Providing mutual support
Sara Omer and her kids lost their husband/father Reuven in 2008. (photo from IMP Group)
May 1 was Yom Hazikaron (Israel Memorial Day), May 2 celebrated Yom Ha’atzmaut (Israel Independence Day) and this month marks the 50th anniversary of the Six Day War and the reunification of Jerusalem. For the widows of Israel’s fallen soldiers, who paid the ultimate price so that Jews all over the world could revel in the modern-day rebirth of the Jewish state, these anniversaries stir varying emotions.
At 94 years old, Devorah Arkin Roth is one of the country’s oldest war widows. Her husband, Mordechai Arkin, was killed while defending Hadassah Hospital in Jerusalem just weeks before the official outbreak of the War of Independence in May 1948. She shares fond memories of her husband, as she stares at the photo album of their wedding and the newborn pictures of their first child.

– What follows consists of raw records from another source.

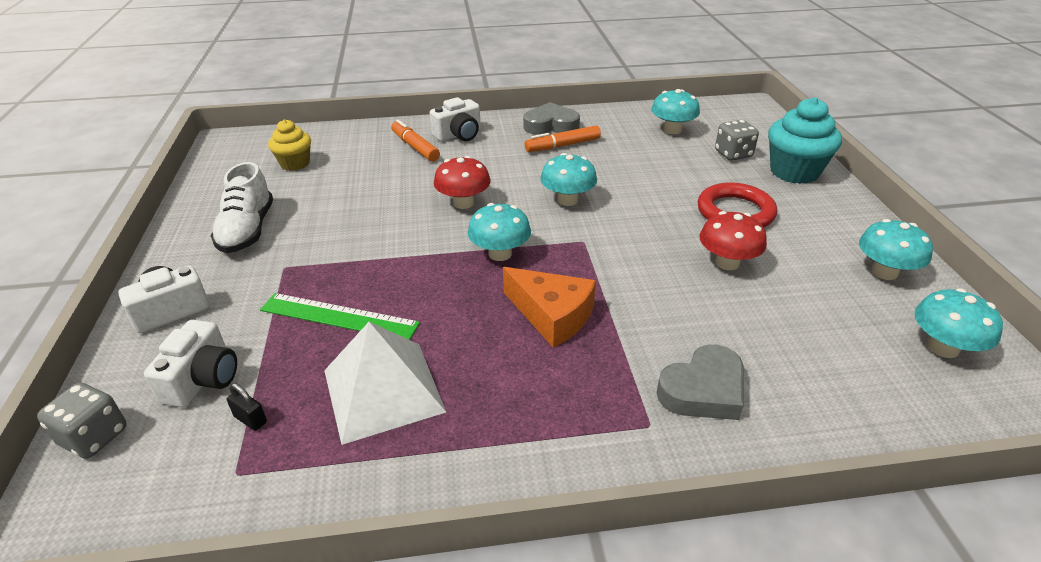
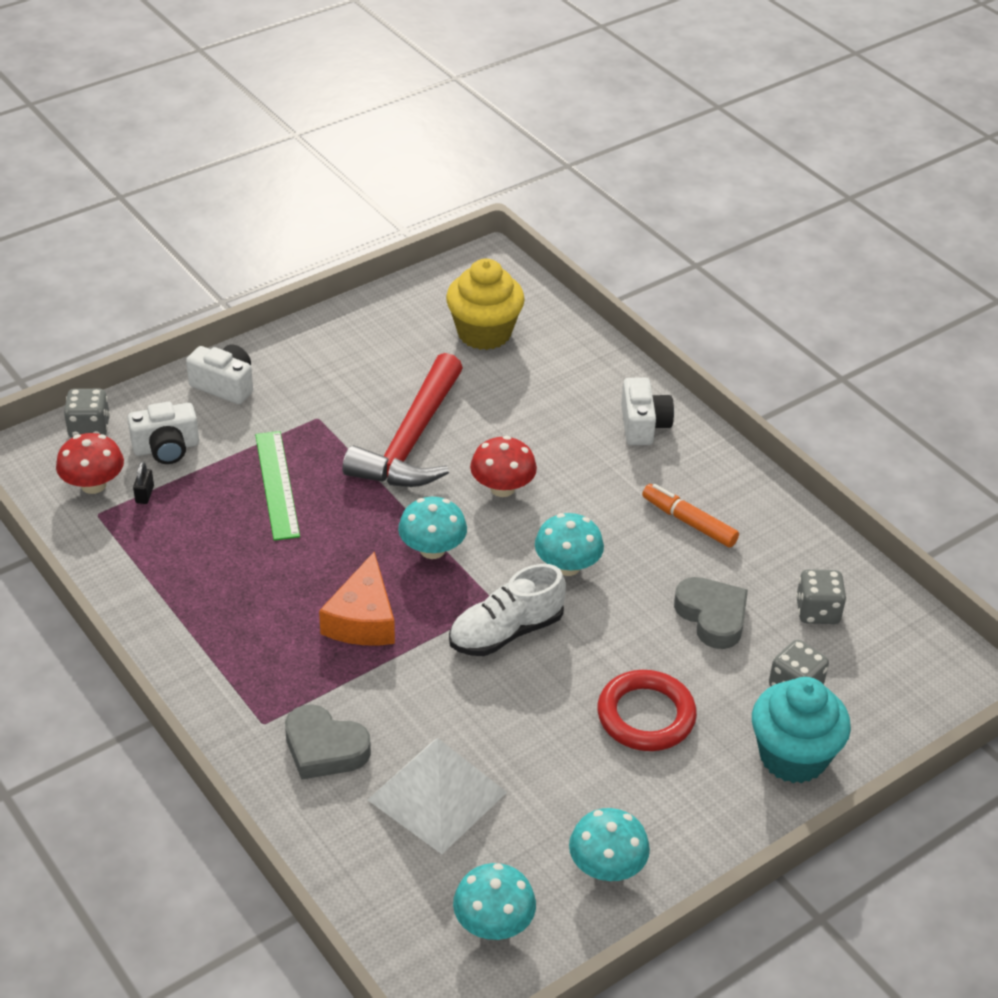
camera: 60 degrees right, 5 degrees up
(247, 230) = (353, 366): white shoe -> white shoe (506, 632)
(295, 163) = (484, 333): yellow cupcake -> yellow cupcake, size x1.60
(368, 227) = (411, 440): none -> red hammer
(383, 390) = (211, 551): white pyramid -> white pyramid (437, 796)
(415, 147) = (586, 403): orange marker -> none
(459, 135) = (643, 425): white camera -> white camera turned 120 degrees counterclockwise
(551, 125) = (733, 494): grey heart -> grey heart (712, 616)
(672, 130) = (817, 611): turquoise mushroom -> grey dice
(727, 262) = (534, 728): red mushroom -> red mushroom (93, 485)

“He was a very talented man who wanted to go to Columbia University in New York to study physics,” she recalled. “But the deteriorating security situation in the country wouldn’t permit him to leave. He worked at Hadassah Hospital and doubled as a guard when he was killed. At the time of his death, I was already pregnant with our second child.”
Though Roth remarried and feels privileged to be a mother, grandmother and great-grandmother, she still gets the jitters each time one of her grandchildren goes into the army. “It’s difficult to see your grandchildren being drafted into the IDF [Israel Defence Forces] after what I had to endure, and even more so because one of my grandchildren was injured as well in battle,” she said.
The Six Dar War was an astounding military accomplishment, as the IDF beat back the armed forces of Egypt, Syria and Jordan – but 776 IDF soldiers lost their lives.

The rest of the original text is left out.